Tidy Tuesday Horror
Load the Data and Check Duplicates
library(tidyverse)
library(lubridate)
library(kableExtra)
library(ggridges)
# there were complete duplicated rows
dat <- read_csv("https://raw.githubusercontent.com/rfordatascience/tidytuesday/master/data/2019/2019-10-22/horror_movies.csv") %>%
distinct(.) # removes complete dups
# check duplicates
dup_title <- dat %>%
filter(duplicated(title) | duplicated(title, fromLast = TRUE)) %>%
arrange(title)
# examined they seem different movies even though same title
dup_title %>%
filter(duplicated(plot))
## # A tibble: 0 x 12
## # … with 12 variables: title <chr>, genres <chr>, release_date <chr>,
## # release_country <chr>, movie_rating <chr>, review_rating <dbl>,
## # movie_run_time <chr>, plot <chr>, cast <chr>, language <chr>,
## # filming_locations <chr>, budget <chr>
dup_title %>%
filter(duplicated(release_date)| duplicated(release_date, fromLast = TRUE))
## # A tibble: 2 x 12
## title genres release_date release_country movie_rating review_rating
## <chr> <chr> <chr> <chr> <chr> <dbl>
## 1 The … Comed… 21-Jul-15 USA <NA> 5.2
## 2 The … Comed… 21-Jul-15 USA NOT RATED 3.6
## # … with 6 more variables: movie_run_time <chr>, plot <chr>, cast <chr>,
## # language <chr>, filming_locations <chr>, budget <chr>
# The Jokesters seems to be a duplicate but with different rating and run time
# Deleting it for now
dat <- dat %>%
filter(title != "The Jokesters (2015)")
Genres
The genre column looked extremely messy so some data munging fun.
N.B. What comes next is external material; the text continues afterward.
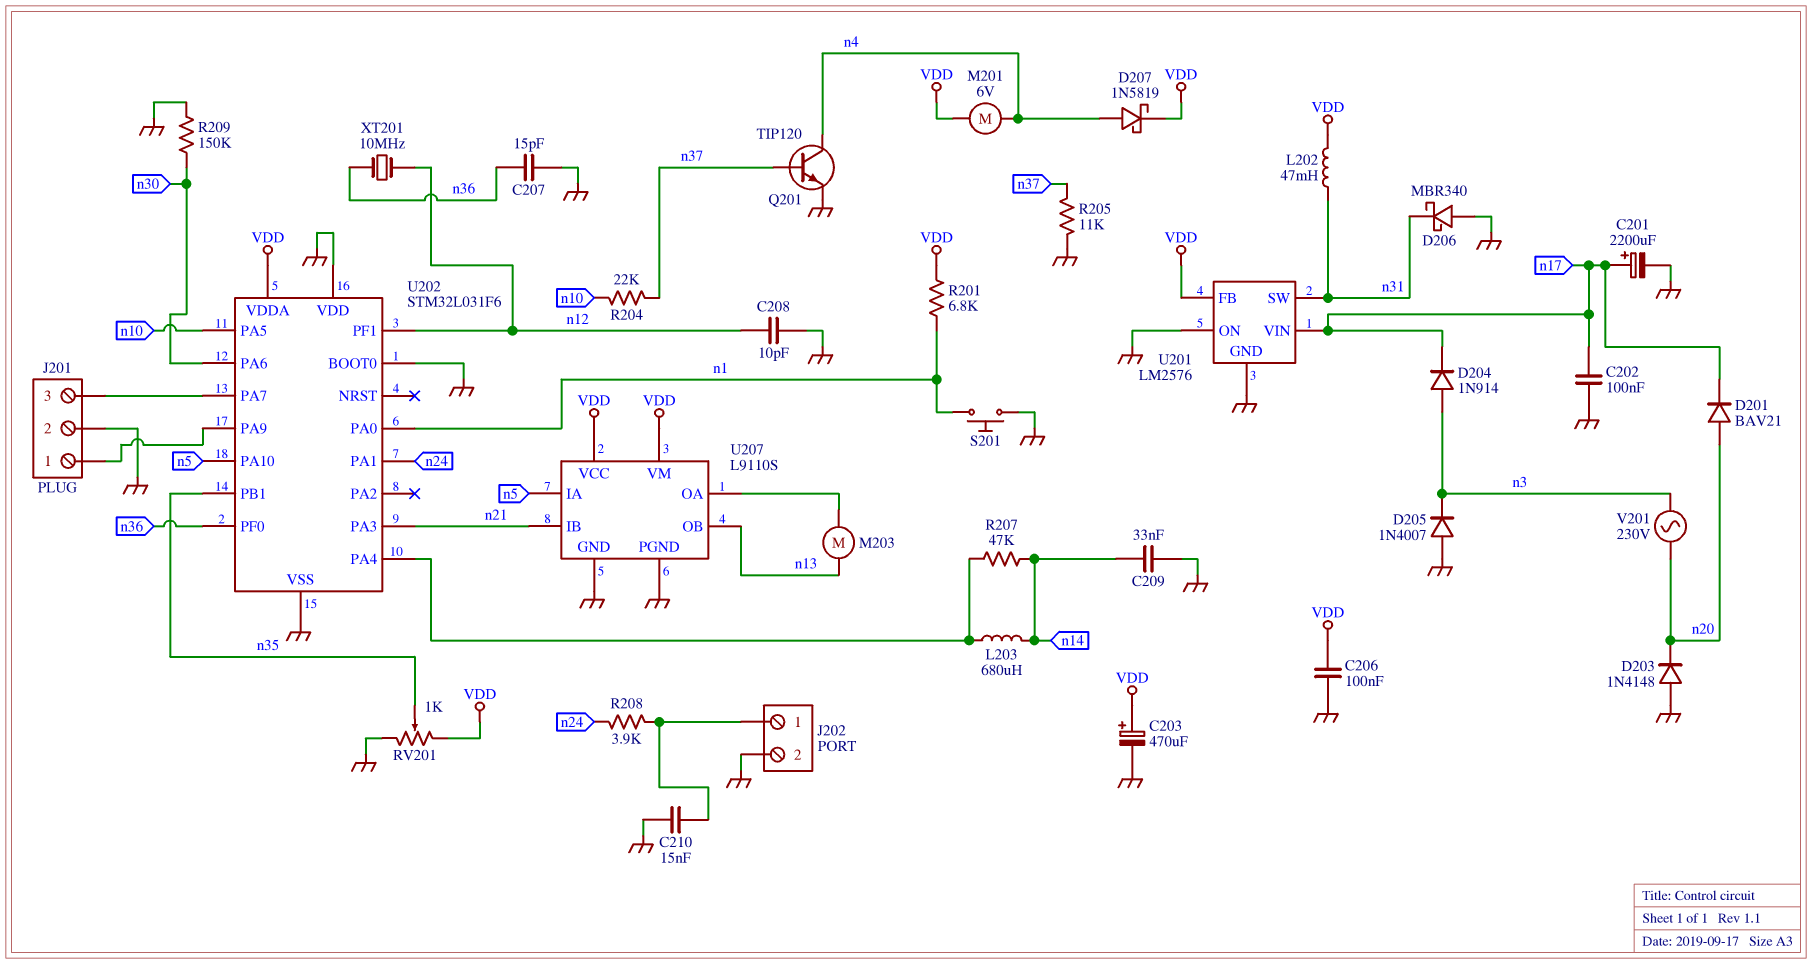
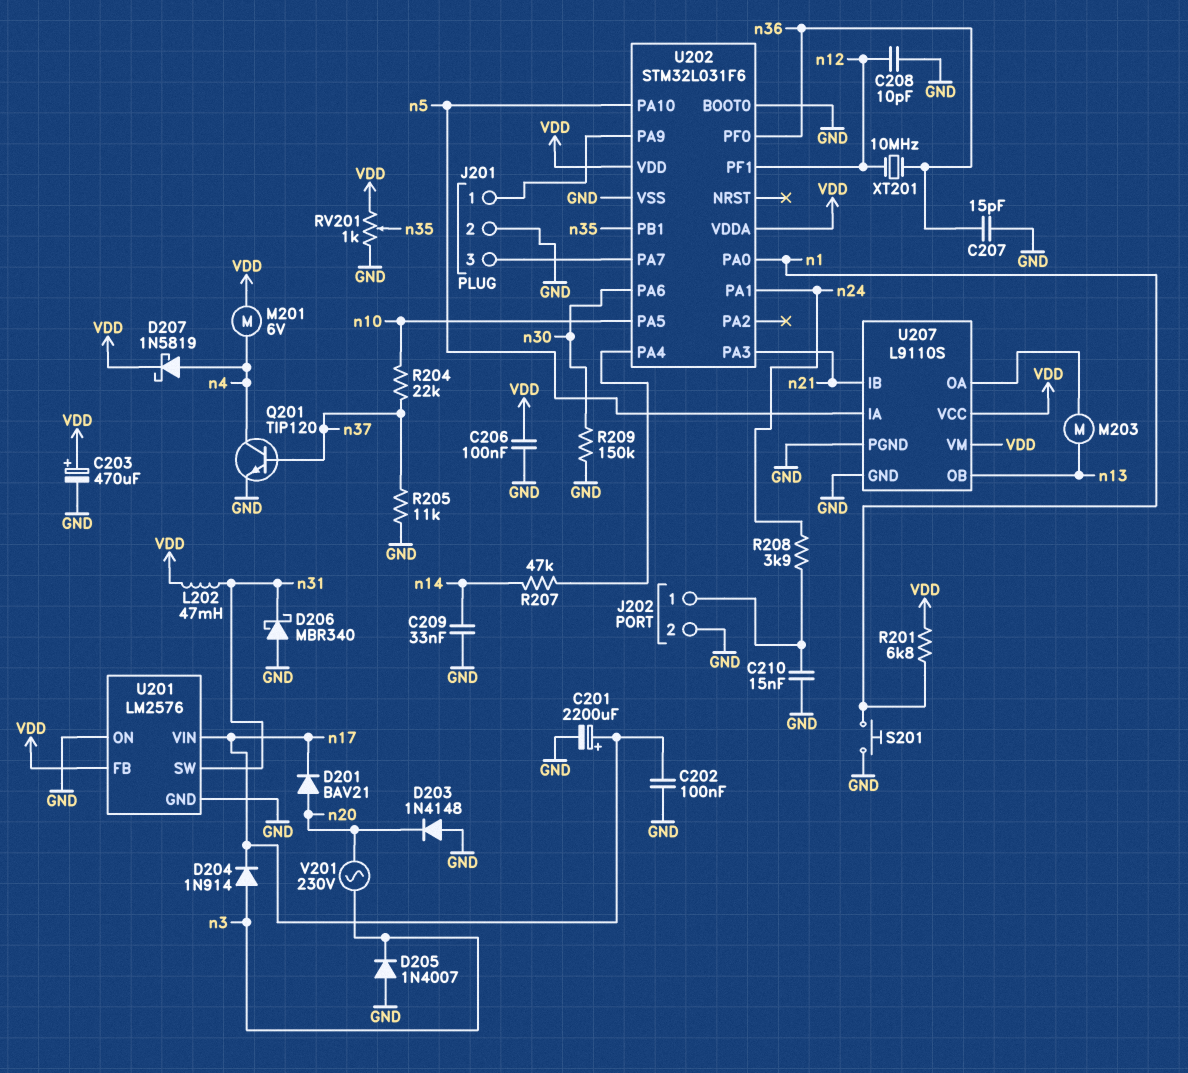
L203: 680uH (U202/PA4, n14) -> none
U202 pin VDD: GND -> VDD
Each film can be categorized into multiple genres.
dat_long <- dat %>%
separate_rows(genres, sep = "\\|") %>% # long format
mutate(genres = str_trim(genres))
# Just to check - looks okay - just 1 movie with no genre
table(dat_long$genres, useNA = "ifany")
##
## Action Adult Adventure Animation Biography Comedy
## 335 1 115 39 4 511
## Crime Drama Family Fantasy History Horror
## 120 529 11 229 6 3309
## Music Musical Mystery Reality-TV Romance Sci-Fi
## 5 13 453 1 99 308
## Sport Thriller War Western <NA>
## 4 1369 14 15 1
dat_long <- dat_long %>%
mutate(genres = fct_infreq(fct_lump(genres, n = 8))) # Factor keeping 8 most frequent categories and lumping the rest to Other and order the factor by frequency
Table: Number of Films per Genre
genre_count <- dat_long %>%
filter(!is.na(genres)) %>%
group_by(genres) %>%
summarize(n = n()) %>%
ungroup()
kable(genre_count, format = "html", table.attr = "style = \"color: white;\"") %>%
kable_styling(bootstrap_options = "striped", full_width = F)
genres | n |
---|---|
Horror | 3309 |
Thriller | 1369 |
Drama | 529 |
Comedy | 511 |
Mystery | 453 |
Other | 447 |
Action | 335 |
Sci-Fi | 308 |
Fantasy | 229 |
Bar Graph: Distribution of Genres
genre_count %>%
ggplot(aes(x = genres, y = n, fill = genres)) +
geom_bar(stat = "identity") +
scale_y_continuous(labels = scales::comma) + # y axis to have commas
scale_fill_brewer(palette ="BuPu", direction = -1) + # reverse order the palette
theme_light() +
labs(x = "", y = "Number of Films") +
theme(legend.position = "none")
Review Rating by Release Year
Some of the years are dmy
format, some just have the years. I am extracting the year and filling in any that didn’t parse with the year value from the original release_date column. No missing values for year :)
date_dat <- dat %>%
mutate(date = dmy(release_date),
yr = year(date),
yr = ifelse(is.na(yr), release_date, yr))
table(is.na(date_dat$yr))
##
## FALSE
## 3310
table(is.na(date_dat$review_rating))
##
## FALSE TRUE
## 3058 252
date_dat %>%
select(release_date, date, yr) %>%
filter(is.na(date)) %>%
head()
## # A tibble: 6 x 3
## release_date date yr
## <chr> <date> <chr>
## 1 2017 NA 2017
## 2 2013 NA 2013
## 3 2012 NA 2012
## 4 2013 NA 2013
## 5 2017 NA 2017
## 6 2017 NA 2017
date_dat %>%
ggplot(aes(x = yr, y = review_rating, fill = yr)) +
geom_boxplot(alpha = .5) +
labs(x = "Release Year", y = "Review Rating") +
theme_light() +
theme(legend.position = "none")
Looks like there is a slight increase in ratings for newer films.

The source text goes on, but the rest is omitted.